新たな課題に対応した人権教育研究推進校の取組

令和4年度

1 研究当初の児童の状況と課題

 本校では重点指導目標の一つに「人権尊重の精神の涵養と『豊かな心』の育成」を掲げ、人権教育に取り組んでいる。これまで、子どもの良さやがんばりを大事にする学級指導や全校的な取組で自尊感情や自己肯定感を育んできた。また、毎月の児童向けアンケートにより、いじめの早期発見、早期対応に取り組んでいる。さらに、道徳科を中心に道徳性の涵養に努めてきた。

 研究テーマに人権教育を掲げて2年目。児童は少しずつ自尊感情を育み、友だちのよいところを見つけることができるようになってきた。しかし、未だうまくコミュニケーションがとれずに友だちを傷つける言動をするといった事例が見られる。身近な差別を見ぬき、自分事として捉え、許さない心の育成が十分にできているとは言いがたい。

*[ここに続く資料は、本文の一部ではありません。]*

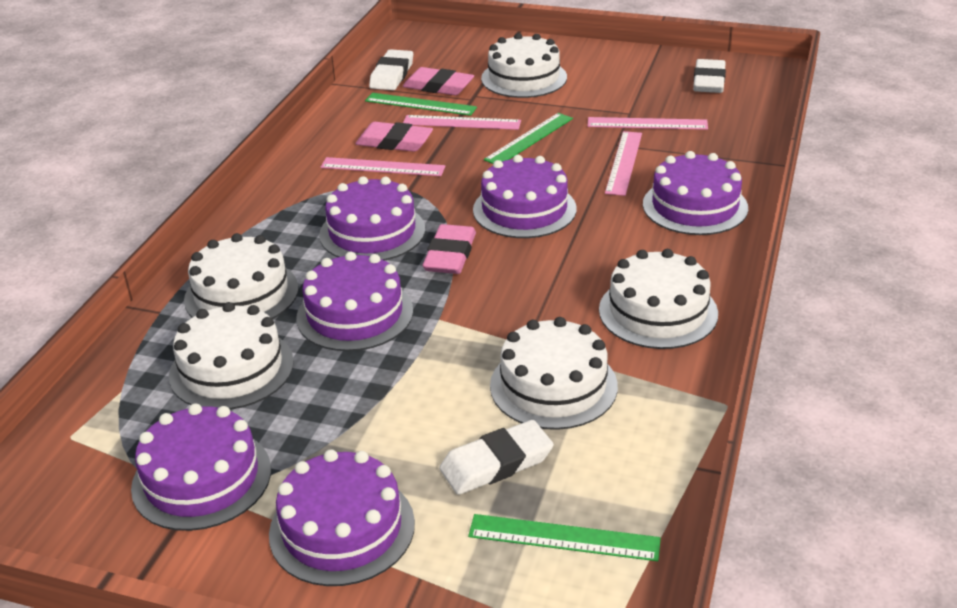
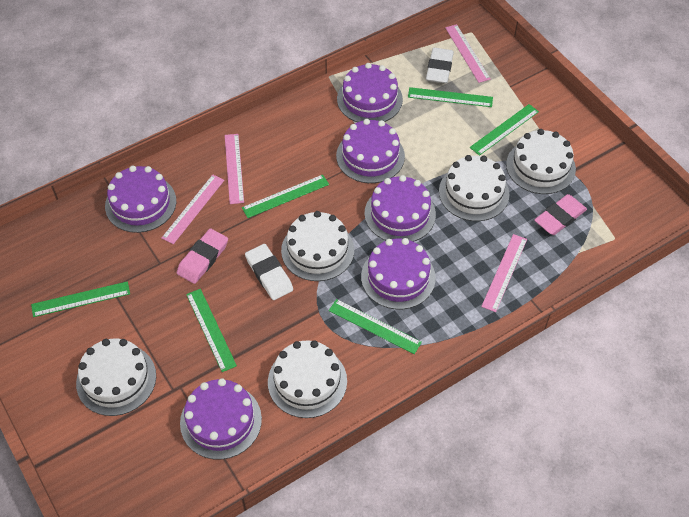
green ruler: 3 -> 6
pink eraser: 3 -> 2
white eraser: 3 -> 2

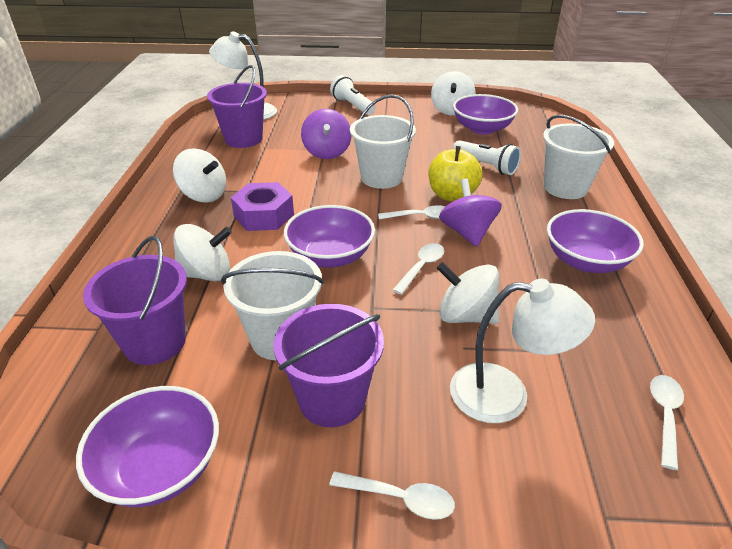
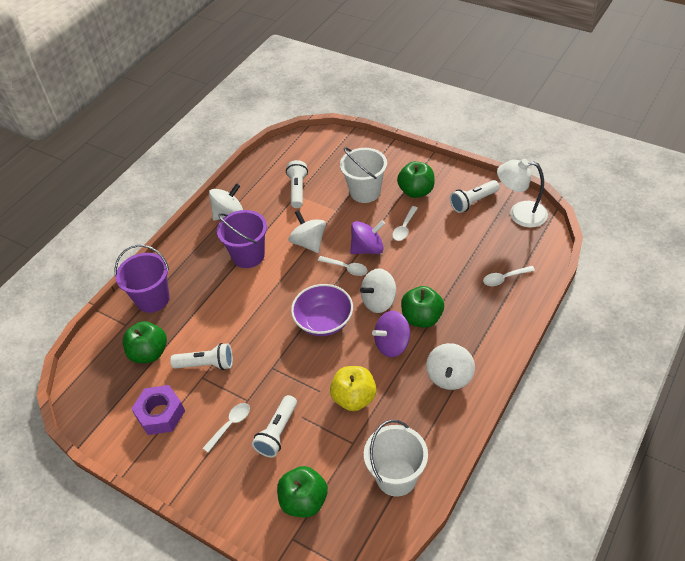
green apple: 0 -> 4
purple bowl: 4 -> 1
purple bucket: 3 -> 2
white bucket: 3 -> 2
white flashlight: 2 -> 4
white lamp: 2 -> 1

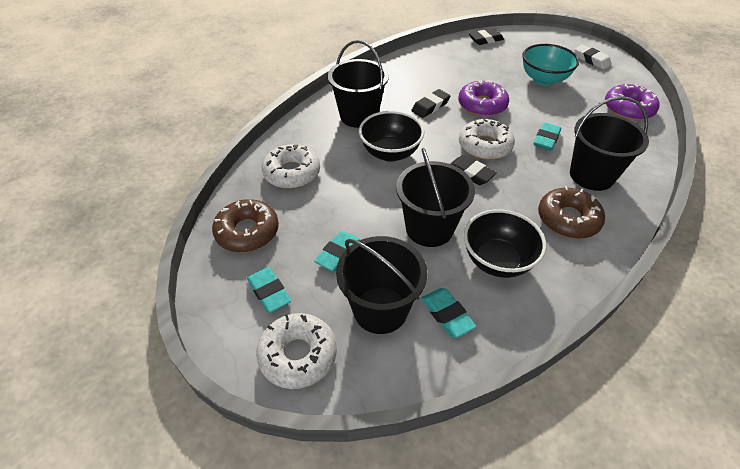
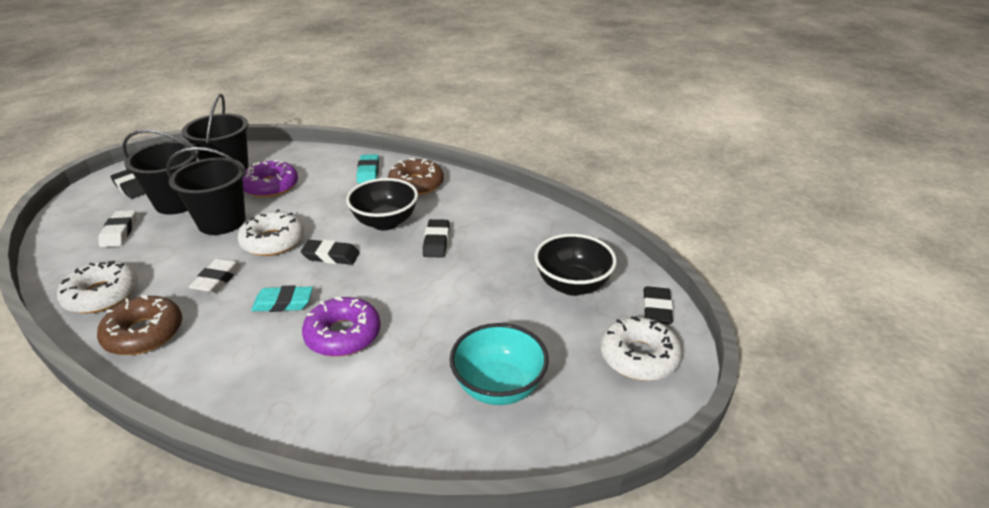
black bucket: 4 -> 3
black eraser: 3 -> 4
turquoise eraser: 4 -> 2
white eraser: 1 -> 2

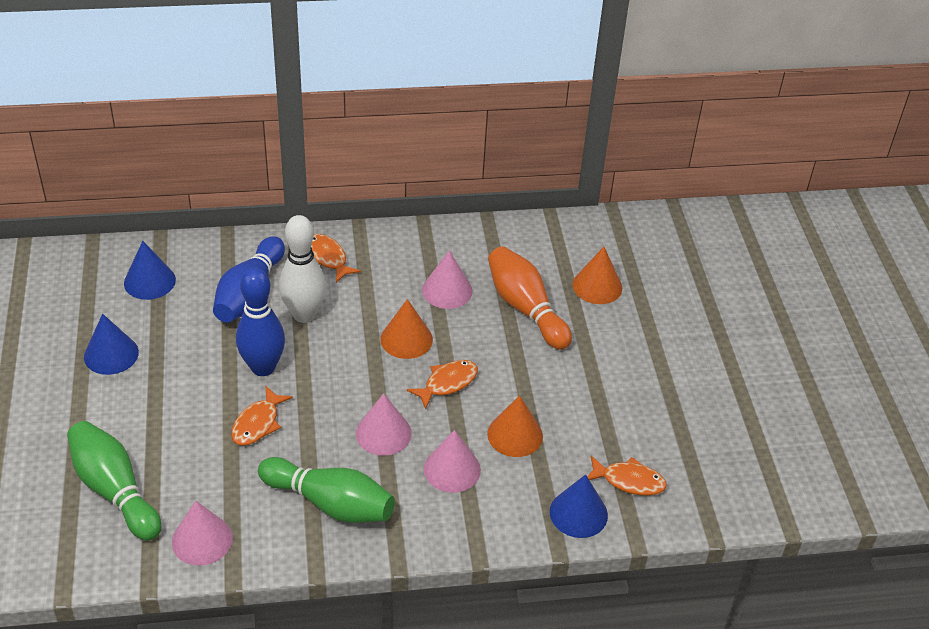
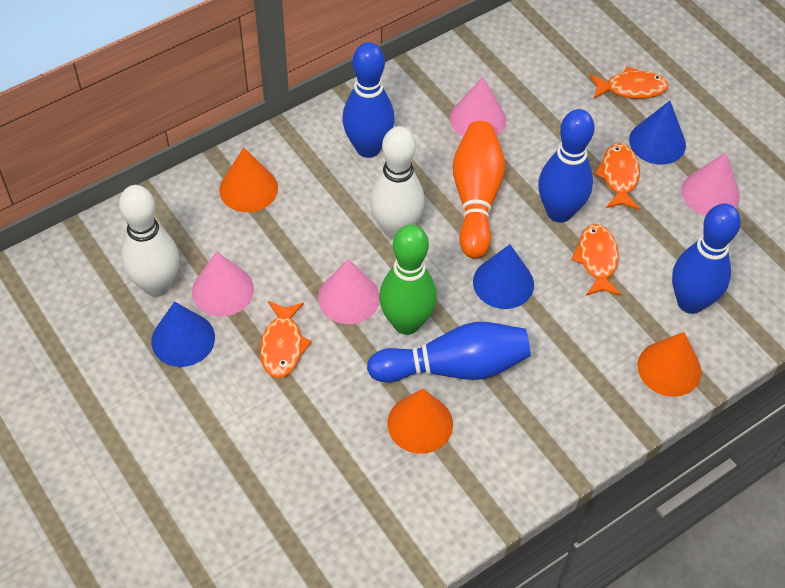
blue bowling pin: 2 -> 4
green bowling pin: 2 -> 1
white bowling pin: 1 -> 2

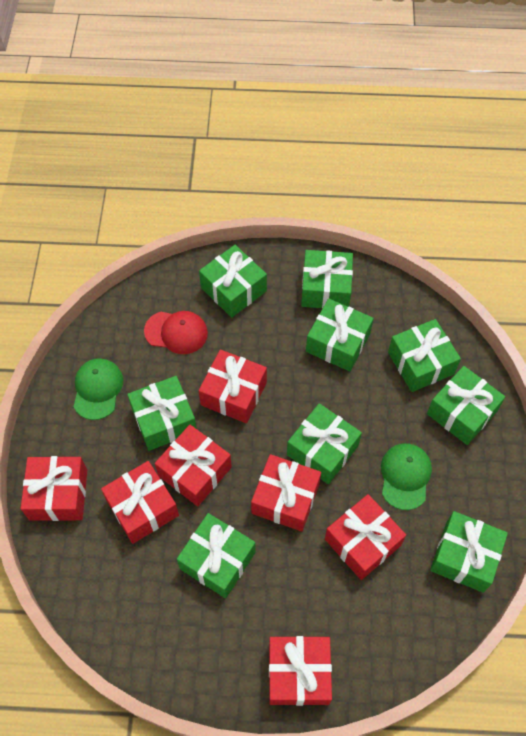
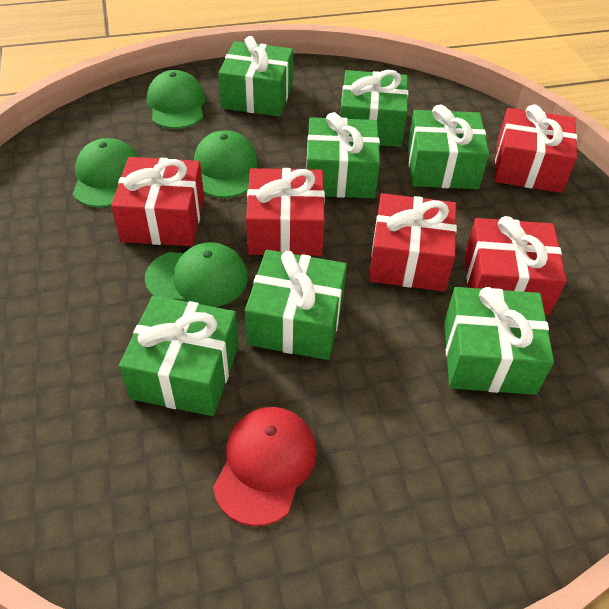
green cap: 2 -> 4
green gift: 9 -> 7
red gift: 7 -> 5

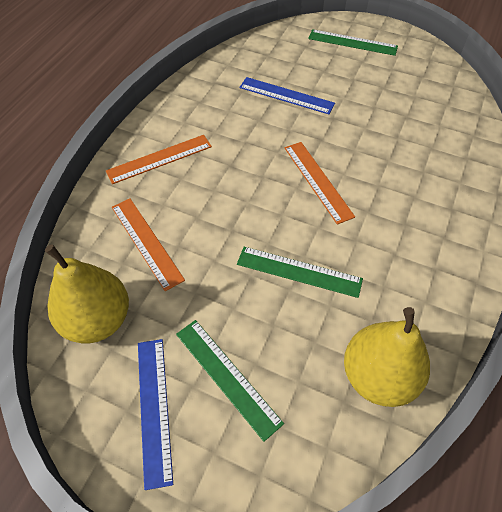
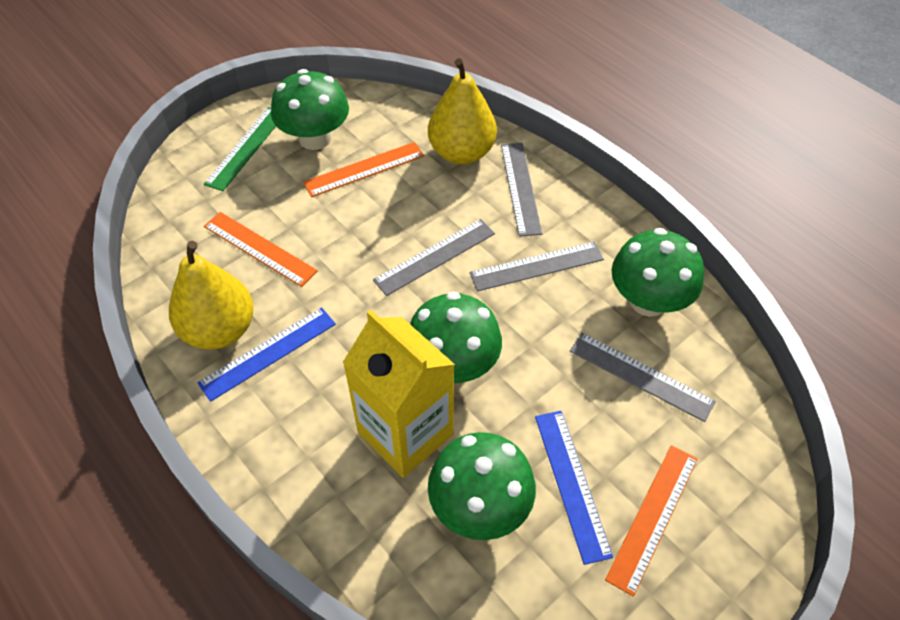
green mushroom: 0 -> 4
green ruler: 3 -> 1
grey ruler: 0 -> 4
yellow carton: 0 -> 1

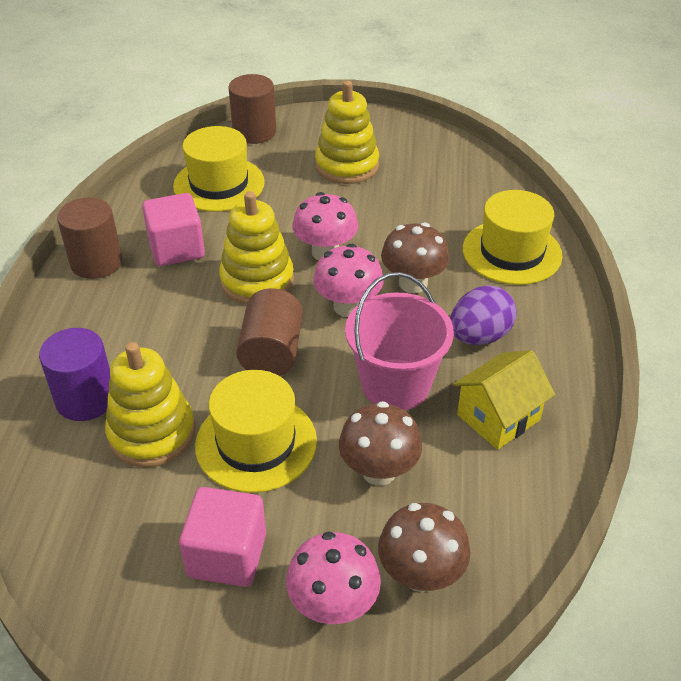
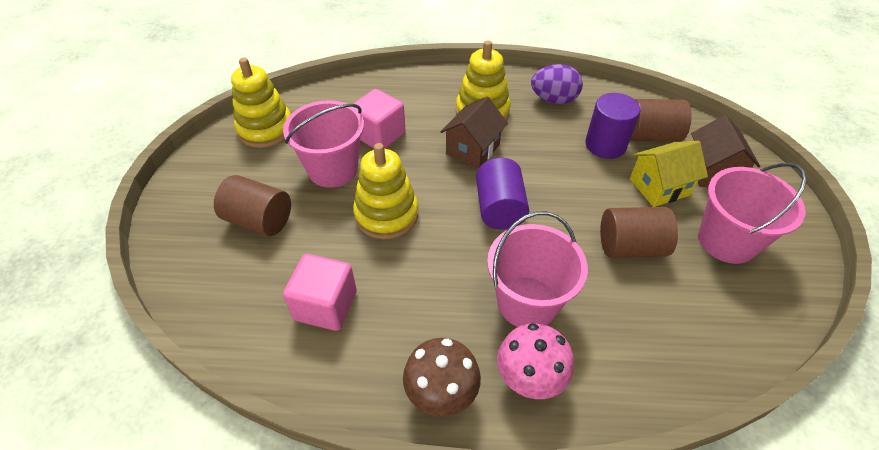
brown house: 0 -> 2
brown mushroom: 3 -> 1
pink bucket: 1 -> 3
pink mushroom: 3 -> 1
purple cylinder: 1 -> 2
yellow hat: 3 -> 0

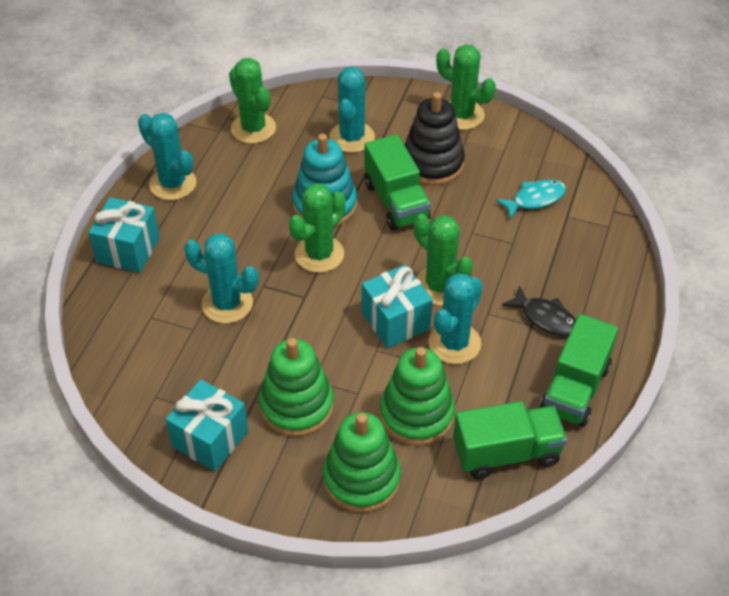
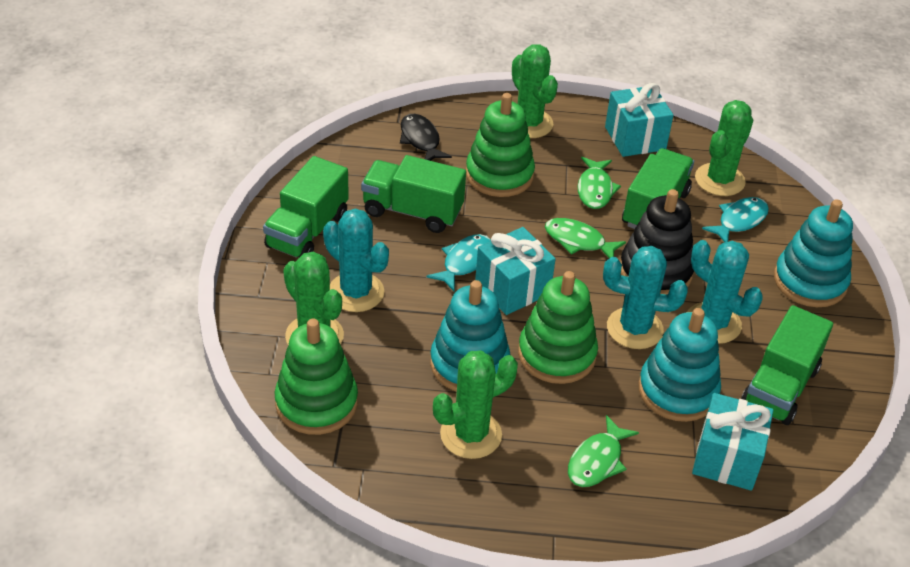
green fish: 0 -> 3
green truck: 3 -> 4
turquoise cactus: 4 -> 3
turquoise fish: 1 -> 2
turquoise stacking toy: 1 -> 3

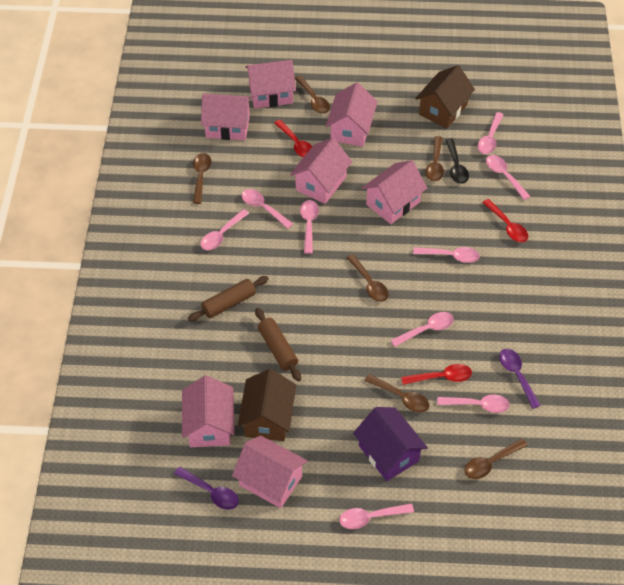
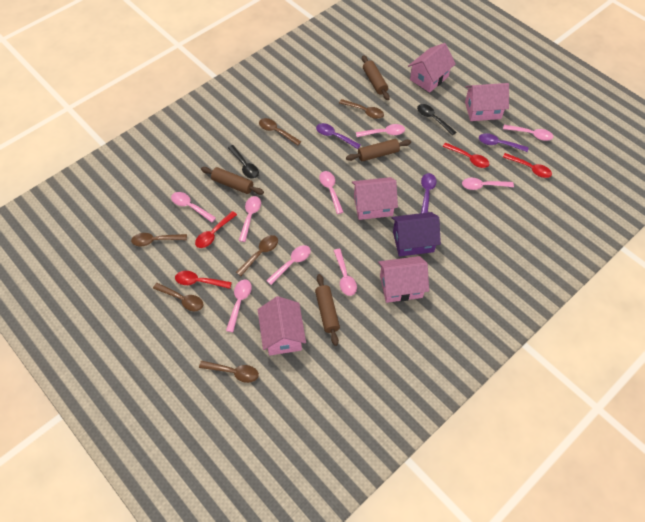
black spoon: 1 -> 2
brown house: 2 -> 0
brown rolling pin: 2 -> 4
pink house: 7 -> 5
purple spoon: 2 -> 3
red spoon: 3 -> 4

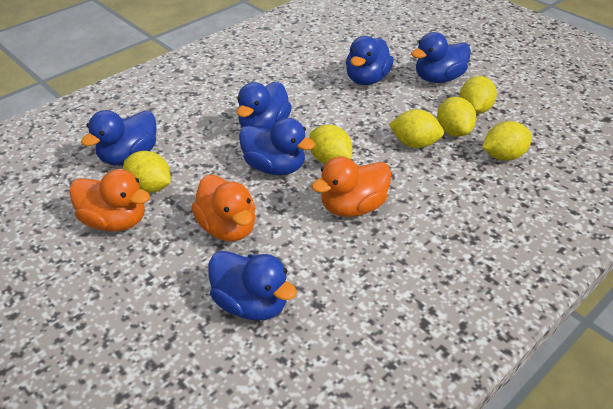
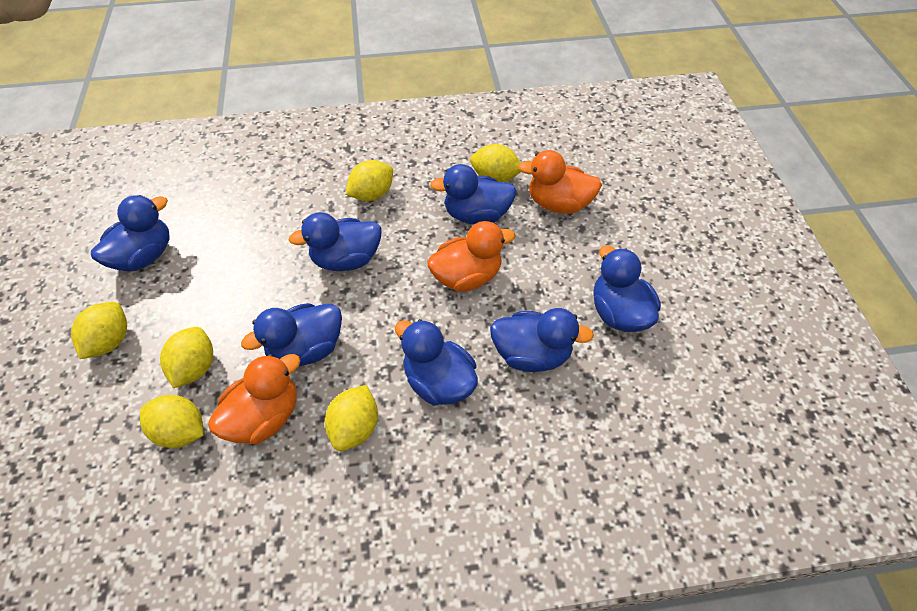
blue duck: 6 -> 7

 こうした実態を踏まえ、体験活動や自己理解の学習に取り組み、より一層児童の自尊感情や自己肯定感を高めること、教材の効果的な活用法を考えて授業に取り入れ、人権尊重の生活スタイルを身に付けさせることが必要である。

2 研究テーマ

  「明日もまた行きたいと思える学校づくり

   ~差別に気付き、解消に取り組める児童の育成をめざして~」

3 ねらい

 ・一人ひとりの自尊感情を高め、自己肯定感をもつことができる子どもに育てる。

 ・差別を見ぬき、差別しない、許さない心の育成や人権尊重の生活スタイルを身に付けさせる。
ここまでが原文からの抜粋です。